Diante dessa recente movimentação e da importância do DMA, não só pelos impactos às grandes empresas de tecnologia, mas também por promover um mercado digital mais competitivo, há grande possibilidade de o Digital Markets Act inspirar legislação semelhante aqui no Brasil – assim como a General Data Protection Regulation (GDPR) exerceu forte influência na criação da Lei Geral de Proteção de Dados (LGPD). Já existe até mesmo sinalização nesse sentido com o Projeto de Lei 2.768/22.
Esse projeto, apresentado à mesa diretora da Câmara dos Deputados no dia 10 de novembro, visa alterar o Marco Civil da Internet e a Lei Geral de Telecomunicações e atribuiria à Anatel o poder de regulamentar e fiscalizar as plataformas digitais. A agência ficaria responsável por expedir normas sobre a operação das plataformas digitais que oferecem serviços ao público brasileiro, aplicar sanções, deliberar na esfera administrativa sobre a interpretação da legislação aplicável às plataformas digitais, além de compor administrativamente situações relacionadas a conflitos de interesse.
Apesar de sua criação ter sido influenciada pelo DMA, o Projeto de Lei 2.768/22 apresenta algumas distinções em seu texto inicial.
Exemplo disso é a criação do Fundo de Fiscalização das Plataformas Digitais (artigo 15). Para compô-lo, as plataformas digitais que oferecem serviços ao público brasileiro seriam obrigadas a pagar uma taxa anual equivalente a 2% da sua receita operacional bruta.
O projeto ainda classifica as plataformas digitais como detentoras do poder de controlar acesso essencial quando obtiverem receita operacional anual igual ou superior a R$ 70 milhões com a oferta de serviços ao público brasileiro (artigo 9º).
Quanto às sanções administrativas, o texto prevê advertências, multa de até 2% do faturamento do grupo econômico no Brasil no seu último ano de exercício, obrigação de fazer ou não fazer, suspensão temporária das atividades e proibição de exercícios das atividades (artigo 16).
A tendência, portanto, é que, apesar de terem se consolidado em um ambiente com menos regulamentação, as grandes empresas de tecnologia precisarão se adequar a um ambiente cada vez mais regulamentado.
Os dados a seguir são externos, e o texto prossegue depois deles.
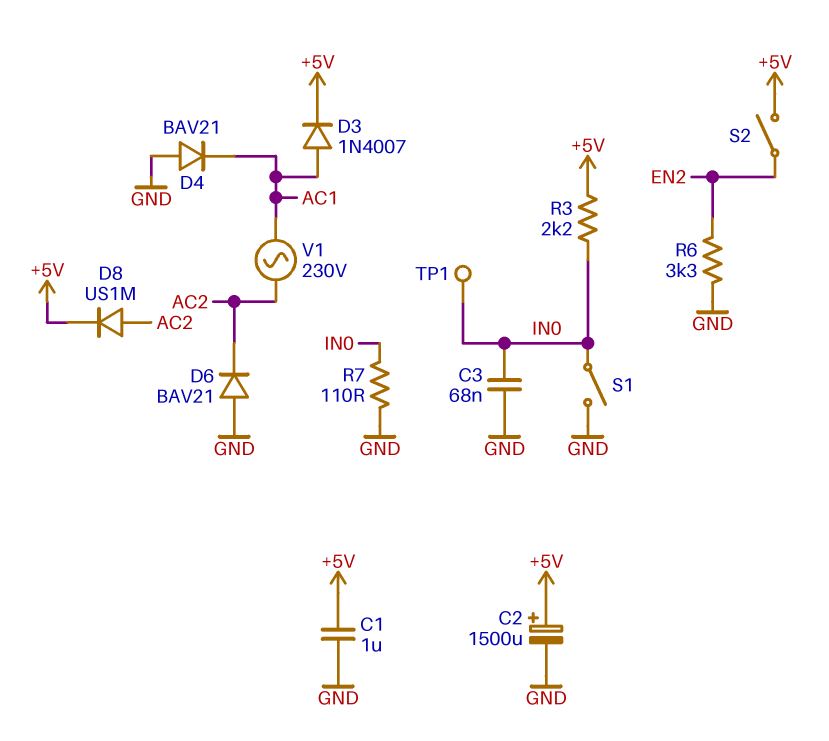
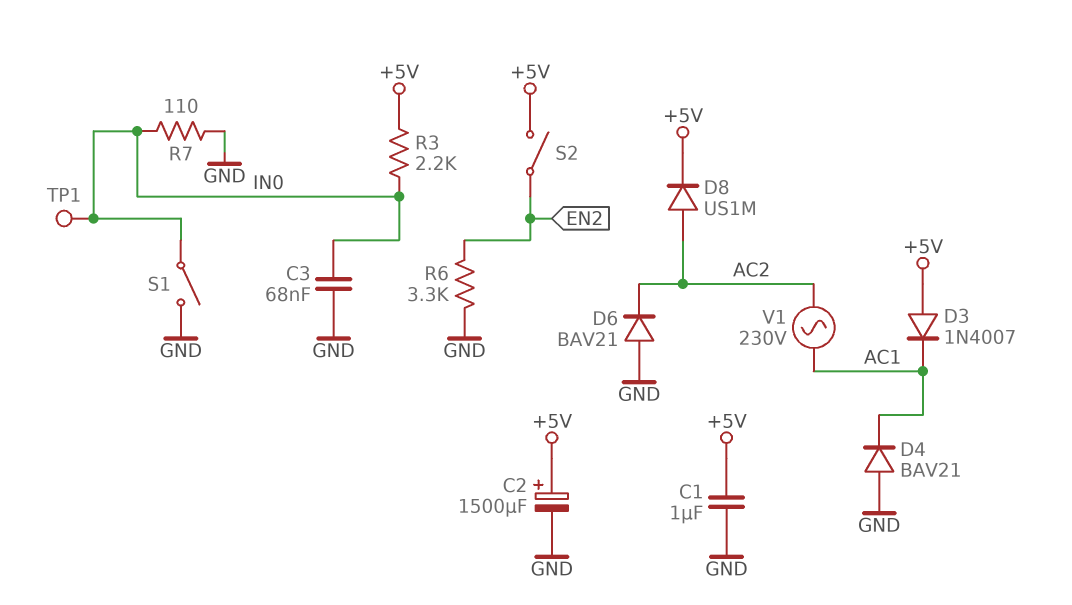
D3: diode 1N4007 (A AC1, K +5V) -> diode 1N4007 (A +5V, K AC1)

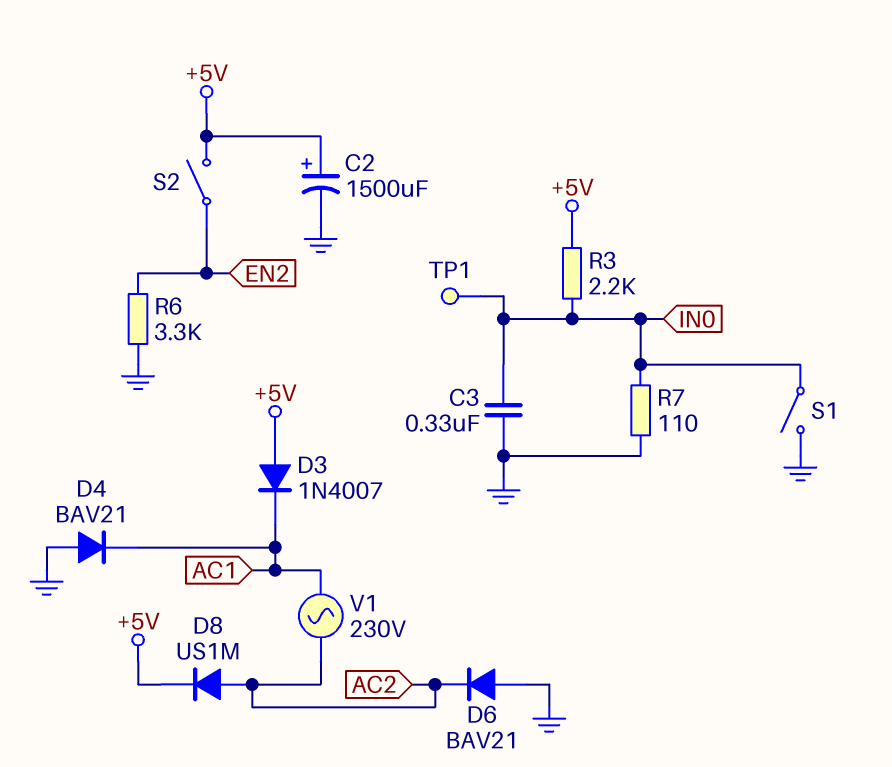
C1: 1uF (+5V, GND) -> none
C3: 68nF (GND, IN0) -> 330nF (GND, IN0)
Ao que tudo indica, a GDPR é apenas a ponta do iceberg. Tanto o DMA como o DSA vêm para sacramentar essa nova realidade que, ao que tudo indica, não se limitará somente ao território europeu.
Tratando-se de nova regulamentação sobre o ambiente digital, há inúmeras discussões. Afinal, todos querem obter o máximo proveito da tecnologia e da inovação, e a regulamentação, de certa forma, desacelera esse processo. No entanto, estabelecer medidas de combate a práticas anticoncorrenciais no ambiente digital gera potencialmente um ambiente mais justo, propício ao desenvolvimento econômico e benéfico aos usuários.